“La vita come deve si perpetua, dirama in mille rivoli. La madre spezza il pane tra i piccoli, alimenta il fuoco; la giornata scorre piena o uggiosa, arriva un forestiero, parte, cade neve, rischiara o un’acquerugiola di fine inverno soffoca le tinte, impregna scarpe e abiti, fa notte. È poco, d’altro non vi sono segni”

Mario Luzi

Sunday, 30 May 2021 00:00

La più bella canzone d’amore che c’è

Written by 

Era domenica quando mi hanno comunicato che la mia richiesta di essere accettata in TV come ospite del più seguito show che tratta temi culturali di attualità, aggiungendo di preparami ad affrontare le impegnative domande di Rolly Magri, il conduttore di quella serie che era solito fare ai partecipanti.
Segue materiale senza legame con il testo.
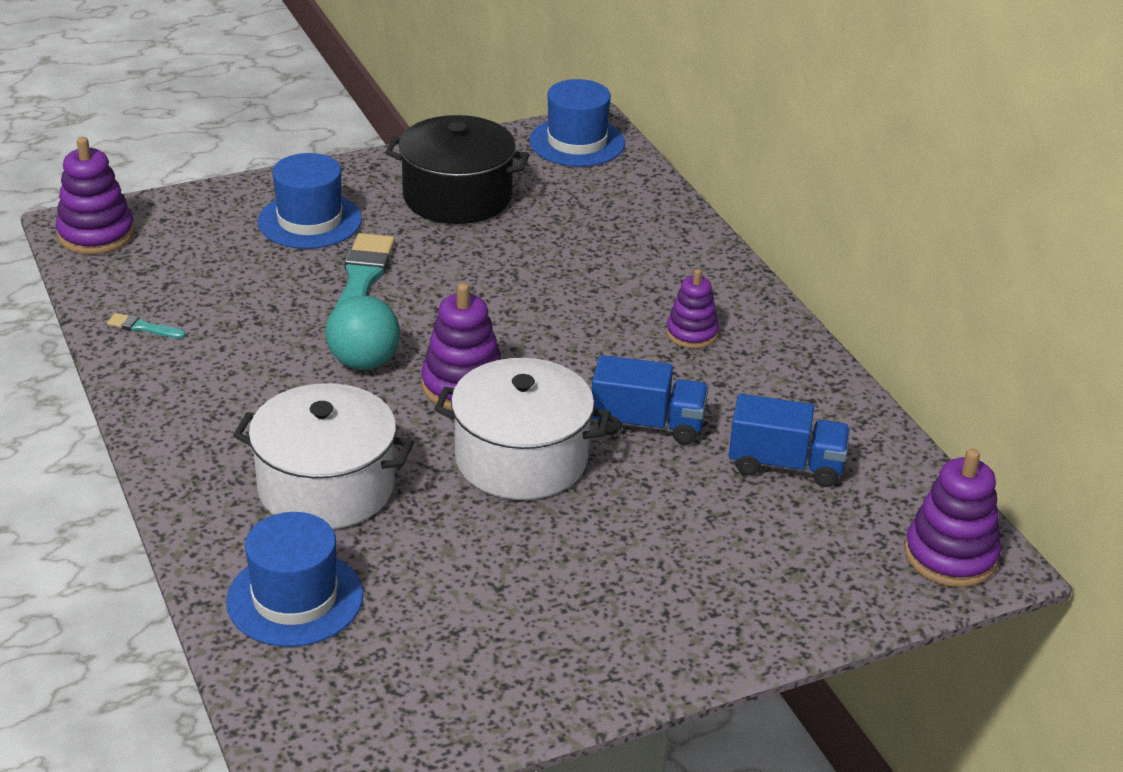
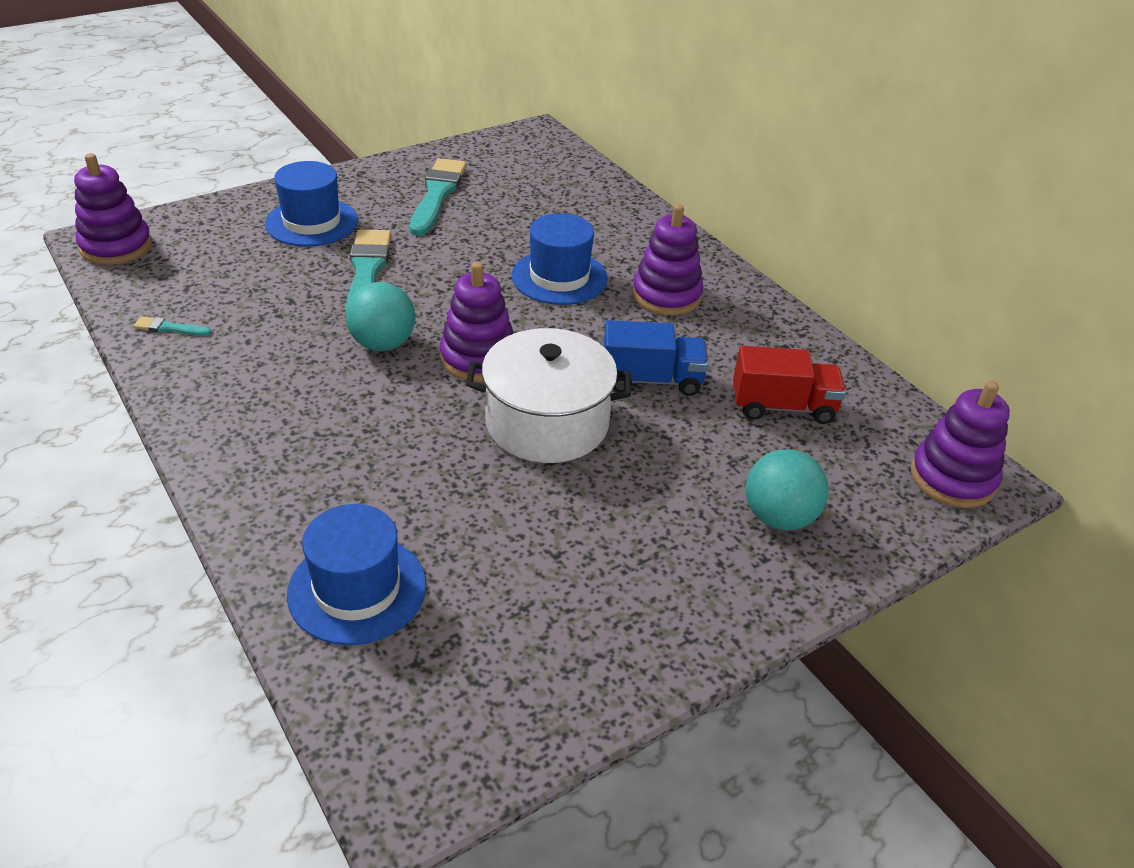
camera: 10 degrees left, 5 degrees up
(326, 487) = (369, 467): white pot -> none
(457, 197) = (437, 194): black pot -> turquoise brush
(577, 142) = (527, 145): blue hat -> blue hat (559, 277)
(692, 333) = (666, 295): purple stacking toy -> purple stacking toy, size x1.53
(743, 575) = (779, 517): none -> turquoise ball
(785, 465) = (782, 407): blue truck -> red truck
Se soltanto per un attimo, prima di confermare la mia apparizione avessi osservato con attenzione lo sguardo di mio marito Roberto quando gli ho detto che la domenica della settimana successiva mi avrebbe visto apparire in TV forse le cose sarebbero andate diversamente.
− Ma sei sicura, Claudia, che ti convenga metterti nelle mani di quella vecchia volpe che è Magri? È uno che non risparmia nessuno con le sue provocatorie domande che hanno lo scopo di mettere in crisi, ridicolizzare talvolta, gli ospiti. Ed è pure misogino.
− Che ti devo dire. Come sai, nella mia attuale posizione di assistente del direttore della rubrica culturale di un settimanale tra i più prestigiosi del nostro Paese mi devo attrezzare per non farmi scavalcare da qualche giornalista, e ce ne sono molti, che con ogni mezzo più o meno lecito tentano di farsi assumere da noi. Ci sono seri problemi nell’ambiente mediatico, per lo più dovuti ai soliti giochi di opportunismo politico. E per questo ho pensato che una intervista fattami da Magri può rafforzare il mio ruolo.
− Vuoi dire? 
− Be’, io ci provo.

È stato un disastro. D’accordo, ero piuttosto emozionata. Ma capita a tutti, credo. Sta di fatto che sin dalla prima domanda ho avvertito il rischio di impelagarmi alla ricerca di un linguaggio sofisticato che mettesse in evidenza lo sforzo di tenermi lontana da un modo di esprimersi ad uso comune, magari superficiale. Certe espressioni che secondo me avrebbero dovuto mettere in evidenza la mia cultura mi causavano una sorta di blocco nel rendermi comprensibile. Il legame tra una parola e l’altra mi lasciava in uno stato di incertezza. Con il risultato di lunghe pause nel procedere verso quelle che avrebbero dovuto essere le mie risposte o spiegazioni. E poi c’era necessariamente l’esigenza di rendere chiaro il rapporto tra cultura letteraria e quella filosofica. Ciò che mi causava un’inspiegabile, quanto paradossale, attribuzione di concetti a una forma non coerente con la materia che dovevo esprimere. Più precisamente: mi capitava di attribuire concetti di scienza letteraria a quella filosofica. E l’ansia prendeva il sopravvento sulla lucidità necessaria.
Magri mi lasciava parlare dando l’impressione di seguirmi, per poi improvvisamente interrompermi, alzava le braccia esprimendo con un mezzo ghigno la sua totale incomprensione di quello che avevo detto. Che vi fosse confusione nella sequela delle mie frasi era per certi versi vero, sebbene un suo sforzo per più coerentemente indirizzarmi verso il corretto senso che dovevo mettere in chiaro sarebbe stato utile a riportare sul giusto piano la materia trattata è mancato del tutto. Anzi, scuotendo in continuazione la testa veniva poi il momento in cui quasi mi intimava di riprendere daccapo il mio argomentare portandolo su una linea che potesse essere credibile e quindi compresa dagli ascoltatori.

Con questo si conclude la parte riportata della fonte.